If you want to publish books for the web, there’s a bit of a learning curve.

Web pages are documents written in a language called HTML. HTML code describes how text, images, headings, etc. are formatted and ordered with relation to each other. You will have to translate the text and formatting of your book to HTML code.

Heres an HTML snippet with a paragraph that has italicized text:

<p>
    Hello! this is an HTML example with <i>Italicized</i> text!
</p>

If you don’t know anything about web-dev (everyone starts at the beginning), here’s a four step plan to making things for the web.

Learn how to write and edit html. MDN has some tutorials that look helpful. HTMLDog seems more beginner friendly.
Learn how to put your things up publicly on the web. There’s a million ways to do this but Github Pages is good for beginners and skips a lot of the drudgery.
Learn CSS to change the look of your webpages. Again MDN has some tutorials and so does HTMLDog.
Learn the basics of typography and understand how to make text look nice. Practical Typography is great and can finished in an hour or two.

It takes a while to learn all this stuff so take it slow and do what you can, when you can.

Content

A few ways to get the text content of the book include:

OCR a scan of the text
Manually type the text
Find someone else who already transcribed it.

For Geodesy for the Layman, I found that the NOAA had transcribed the document into a ’90s-era webpage.

Of course, when copying off of someones else’s work make sure there’s no mistakes. No matter where you get the content from you’ll have to do some cleanup on it yourself by properly tagging formatting and such.

Structure

Two major methods for partitioning content in web books exist:

Single page. Put everything in one loooong webpage.
Multiple page. Put sections or chapters in different pages.

Single pages have the advantage that the reader can continue reading without having to change pages at each chapter. However, they are disadvantaged because all of the book must be downloaded before reading—slowing down page loads.

Multiple pages are quick to load as the content is delivered in chunks. Another advantage is that it is easier to link to individual sections, because each is a unique page.

For Geodesy for the Layman I chose to put it all in a single page because that was easier to edit. The next book I put on the web will probably be in multiple pages though.

The general layout for the markup I used is:

<!DOCTYPE html>
<html>
<head>
    <title>Document</title>
</head>
<body>
    <section id="intro">
        <h1>Book Title</h2>
    </section>
    <section id="chapter1">
        <h2>Chapter 1 ...</h2>
    </section>
    <section id="chapter2"> ... </section>
    ...
</body>
</html>

Each section has a bunch of paragraphs, some figures, and some headings. I chose to write all the HTML for my project by hand which allowed for a lot of flexibility with layout.

What should be automated?

I think three categories exist for what should be automated:

Always

Automate anything that is highly sequential.

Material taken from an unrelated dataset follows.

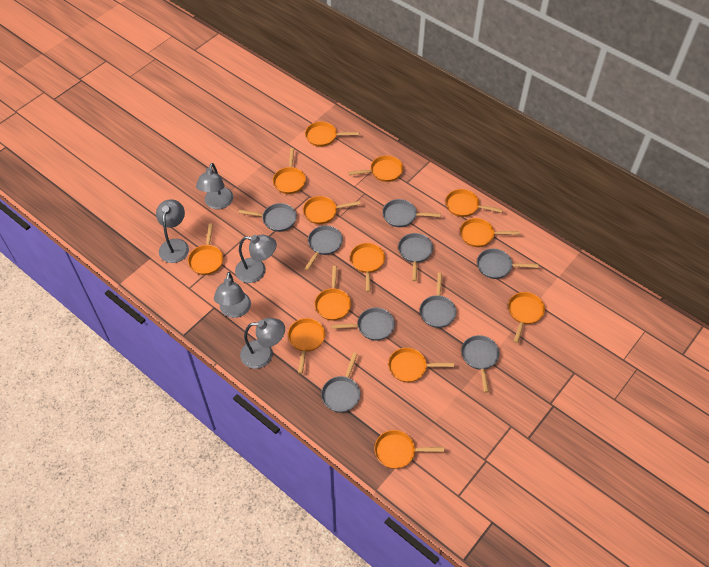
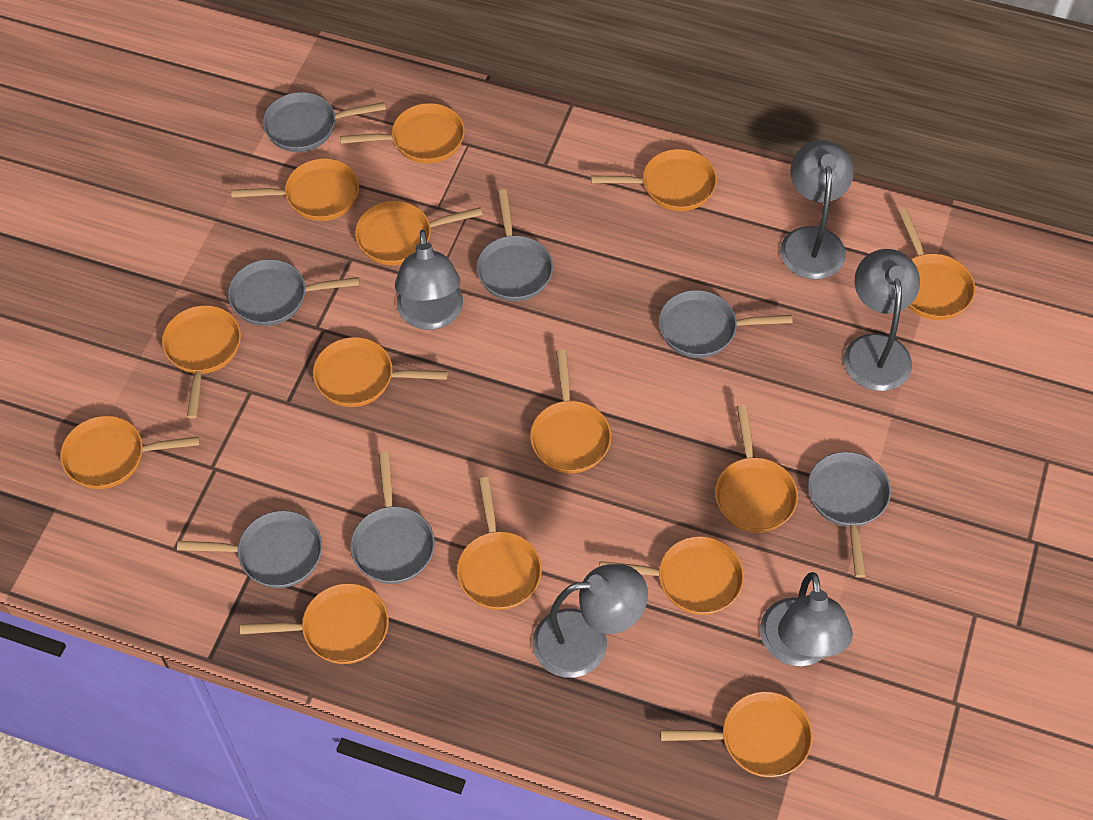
grey pan: 9 -> 7
orange pan: 13 -> 14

In Geodesy for the Layman I automated the following steps to build the book:

Use Scour to reduce figure filesize
Minify HTML and CSS to reduce overall filesize
Clean any temporary files

Probably

Automate and abstract parts of the writing process.

The next book I publish online will probably more modular instead of being one large HTML glob. My general plan is to create markdown files for each chapter, and use a hacked together Python script to assemble it together.

Markdown has a few limitations which should be considered before using it however:

Lacking table support.
No support for description lists.
No differentiation between idiomatic <i> text and emphasized <em> text.
No support for figures with captions.
No support for setting class on elements (Suppose you wanted two list styles, one with roman numerals and one with arabic—can’t do it)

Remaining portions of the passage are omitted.